I decided to experiment with Bio-Pace. So I dredged up a 46T ring at the shop where I wrench at and utilized it on this 10 speed drive train which is on this Salsa Cycles Vaya.









I've used it on gravel road rides mostly. I think there is something to the design, although I clocked my ring to more reflect what a Rotor ring would be like and not how Shimano indicates you should do this. One of my co-workers is also using old Bio-Pace rings on his commuter and loves them.

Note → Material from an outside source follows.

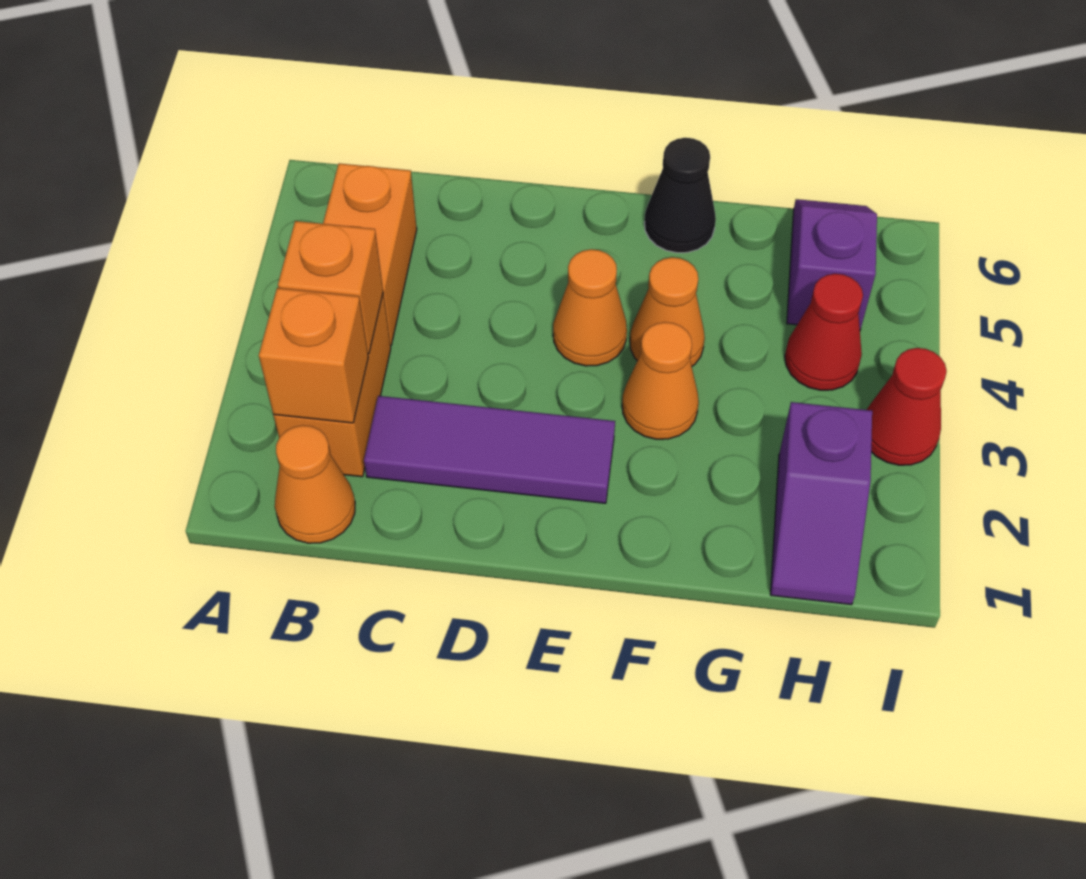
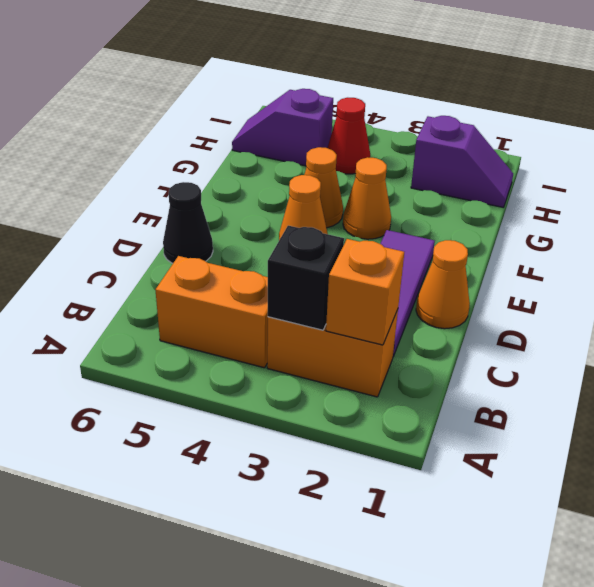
orange cone B1 level 1 -> orange cone D1 level 1
orange brick B3 level 2 -> black brick B3 level 2
black cone F6 level 1 -> black cone D6 level 1
red cone I3 level 1 -> none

Please excuse the non-vintage, non-mtb nature of my rig, but this was a question about Bio-Pace, so.......


----------



## bigyin (Jan 25, 2015)

I can remember that the wee yellow biopace sticker made the chainring look cool that's about it


----------



## chefmiguel (Dec 22, 2007)

Had a Stumpjumper Team with Bio Pace, it wasn't night and day different but I could tell a difference in the pedal stroke.


----------



## Uncle Grumpy (Oct 20, 2005)

I recall a few engineers saying that the elliptical concept was sound, but Shimano got the ellipse wrong.

Later incarnations of the "not round: chainrings have gotten closer to right than Shimano did.

Other than that, I've never used it but I do have a set of NOS 600 road rings in biopace and one day I'll give it a go for laffs.

Grumps


----------



## MendonCycleSmith (Feb 10, 2005)

Funny thing about them is, if you ride beside someone using them, man can you see it, very strange looking pedal stroke. 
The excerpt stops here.